Below is advice from Joann Le, Principal at Dao Architecture, Jennifer Wright, Project Manager at LRS Architects , Christina Noble, Principal at Contour Design Studio, and Celeste Lewis, Principal at Celeste Lewis Architecture.

Joann Le says:

“I grew up in a culture where women typically don’t lean in, speak up, challenge or do any of those things that would help young girls gain confidence. To overcome these cultural norms in order to easily navigate in a male-dominated architectural profession and construction industry, I tried to follow my own self help advice:
1. Be involved in the construction administration phase of a project at least once. The learning curve is high on a construction site and interaction with Contractors will prove your mettle.
2. Be curious, ask questions, and don’t worry about being judged.
3. Be very knowledgeable but it’s okay to be imperfect.
4. It can helpful to find a mentor or champion whether male or female.
5. Be firm but have a sense of humor, as that helps diffuse many challenging situations.”

Jennifer Wright says:

Don’t judge
Curiosity cultivates your creativity. It may not appear that what you’re interested in relates to anything relevant or useful, but follow your curiosity without judgement. All those disparate points will align to create a holistic creative self that brings a unique quality to your projects. It’s important to remember what or who inspires you when things are tough.
Spread out
I take on opportunities outside of work that utilize and strengthen the skills I need to be a successful project manager. For instance, one of the reasons I joined the AIA’s ForWARD Committee was because I hated networking and I knew that this would force me into meeting new people. Having a common topic around the committee’s efforts made meeting and speaking to new people much easier. As the years progressed and my confidence grew;  I volunteered to coordinate programs, speak at events & eventually was asked to lead the committee.

Another example, was joining my children’s school PTA Board as the Volunteer Coordinator. I knew this position would require ample delegation and organizational strategies, two skills that directly relate to my day job.
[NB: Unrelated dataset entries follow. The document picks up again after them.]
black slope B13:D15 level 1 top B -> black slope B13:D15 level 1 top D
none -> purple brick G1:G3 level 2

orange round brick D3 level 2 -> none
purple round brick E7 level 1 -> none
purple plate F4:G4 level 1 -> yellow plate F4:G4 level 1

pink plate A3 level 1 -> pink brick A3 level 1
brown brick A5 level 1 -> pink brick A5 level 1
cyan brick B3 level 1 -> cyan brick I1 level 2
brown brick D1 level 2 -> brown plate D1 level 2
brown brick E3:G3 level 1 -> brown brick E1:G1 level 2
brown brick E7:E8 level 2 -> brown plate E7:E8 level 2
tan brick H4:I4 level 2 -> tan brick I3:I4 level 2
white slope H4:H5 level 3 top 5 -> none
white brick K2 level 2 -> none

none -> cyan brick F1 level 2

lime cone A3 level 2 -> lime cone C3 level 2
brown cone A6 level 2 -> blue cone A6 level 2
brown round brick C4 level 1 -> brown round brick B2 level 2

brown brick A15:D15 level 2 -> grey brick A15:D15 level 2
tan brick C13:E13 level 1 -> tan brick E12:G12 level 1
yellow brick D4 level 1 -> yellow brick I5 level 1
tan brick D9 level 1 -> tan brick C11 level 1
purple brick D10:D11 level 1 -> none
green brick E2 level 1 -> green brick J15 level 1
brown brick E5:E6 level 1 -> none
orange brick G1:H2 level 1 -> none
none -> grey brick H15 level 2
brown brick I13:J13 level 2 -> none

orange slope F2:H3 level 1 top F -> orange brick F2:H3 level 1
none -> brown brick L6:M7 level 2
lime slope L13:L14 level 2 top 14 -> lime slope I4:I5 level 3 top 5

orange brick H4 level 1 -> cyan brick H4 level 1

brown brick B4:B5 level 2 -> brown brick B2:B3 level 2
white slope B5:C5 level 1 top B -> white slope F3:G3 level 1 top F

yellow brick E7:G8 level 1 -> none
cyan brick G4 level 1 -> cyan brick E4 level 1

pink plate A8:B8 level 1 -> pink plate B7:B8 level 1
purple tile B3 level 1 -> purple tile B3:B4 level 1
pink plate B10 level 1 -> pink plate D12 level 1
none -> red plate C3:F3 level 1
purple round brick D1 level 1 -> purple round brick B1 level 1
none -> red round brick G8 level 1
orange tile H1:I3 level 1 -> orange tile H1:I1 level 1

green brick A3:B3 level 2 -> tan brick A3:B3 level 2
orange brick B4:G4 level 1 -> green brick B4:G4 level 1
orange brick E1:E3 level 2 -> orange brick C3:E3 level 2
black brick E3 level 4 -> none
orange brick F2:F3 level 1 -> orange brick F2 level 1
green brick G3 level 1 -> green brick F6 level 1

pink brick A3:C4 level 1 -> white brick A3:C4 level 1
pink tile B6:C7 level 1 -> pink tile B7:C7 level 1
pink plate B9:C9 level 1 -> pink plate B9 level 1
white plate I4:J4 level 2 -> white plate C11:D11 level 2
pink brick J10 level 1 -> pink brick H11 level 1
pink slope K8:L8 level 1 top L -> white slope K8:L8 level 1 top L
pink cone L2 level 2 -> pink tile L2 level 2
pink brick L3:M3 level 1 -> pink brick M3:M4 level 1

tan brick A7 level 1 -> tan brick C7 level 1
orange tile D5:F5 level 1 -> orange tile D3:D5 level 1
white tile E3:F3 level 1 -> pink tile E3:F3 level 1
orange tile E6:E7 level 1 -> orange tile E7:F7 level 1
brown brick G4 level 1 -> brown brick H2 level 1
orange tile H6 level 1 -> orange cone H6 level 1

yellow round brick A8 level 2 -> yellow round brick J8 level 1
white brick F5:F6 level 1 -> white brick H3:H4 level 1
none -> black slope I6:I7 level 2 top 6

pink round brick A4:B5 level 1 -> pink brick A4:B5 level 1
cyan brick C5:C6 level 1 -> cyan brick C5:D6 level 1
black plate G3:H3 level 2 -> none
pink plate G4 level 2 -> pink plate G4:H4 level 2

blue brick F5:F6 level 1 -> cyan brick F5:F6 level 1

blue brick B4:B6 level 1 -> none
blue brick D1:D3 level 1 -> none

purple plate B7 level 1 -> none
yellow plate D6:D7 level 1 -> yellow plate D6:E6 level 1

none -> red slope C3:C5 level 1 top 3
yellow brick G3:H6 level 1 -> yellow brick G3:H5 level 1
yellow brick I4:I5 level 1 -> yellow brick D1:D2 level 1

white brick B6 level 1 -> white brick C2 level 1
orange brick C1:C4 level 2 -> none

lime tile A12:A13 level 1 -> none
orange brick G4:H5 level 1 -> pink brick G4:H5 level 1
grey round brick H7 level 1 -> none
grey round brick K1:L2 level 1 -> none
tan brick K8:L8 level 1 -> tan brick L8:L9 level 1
The qualities that I see as most valuable to an architect are a willingness to listen, a passion for problem solving, patience towards the process of design and an ability to communicate well.  These qualities can be gained through succeeding in your daily work, but for me there’s a more profound sense of confidence that grows from utilizing your skills to give value to organizations and groups.
Trust your gut
When you are overwhelmed or stumped, just dump all that you know out on the page or the drawing. You typically know more than you think, it just needs to get out and be sifted through. From that point you can find the gaps and find meaningful ways to deal with them. Most people are happy to answer your questions, but are more inclined if you come to them with your own assumptions and efforts first. Carve out time to be a lifelong learner of your craft by reading books, magazines, going to lectures or events. All these pieces of information will inform what you do and help you feel more confident when facing a challenge or a blank page.

Christina Noble says:

Confidence is about trust:

Trust in your friends, that they will love and support you.

Trust in yourself that you can face any challenge that comes your way – not only because you’re strong enough but often you don’t have any other choice.

Trust that things will come for you in their own time and at their own pace.  It may not be in the perfect order you imagined or on the same timeline you expected, but it’ll happen at the time that’s right for you – when you have the knowledge, the experience and the power to do what needs to be done.

Celeste Lewis says:

Confidence is a rock solid faith in oneself to solve anything on the path ahead. To be your most confident self, there can be no one you trust more than you!   Practice nurturing this faith in oneself by being grateful for who you are and grateful for the many things you take on. Simply being content without self-judgement, nurtures more confidence…. like a dandelion’s inevitable return…from flower to seed to more flowers.  

Confidence is not a false cockiness but a calm quiet strength that is without hubris. It’s a self assuredness that knows you will be there for yourself and allow yourself to learn, make mistakes and grow.

In the early stages of your career, you won’t know much empirically, but if you strive for knowledge, further education and accept your mistakes as the learning experiences they are, more confidence will follow.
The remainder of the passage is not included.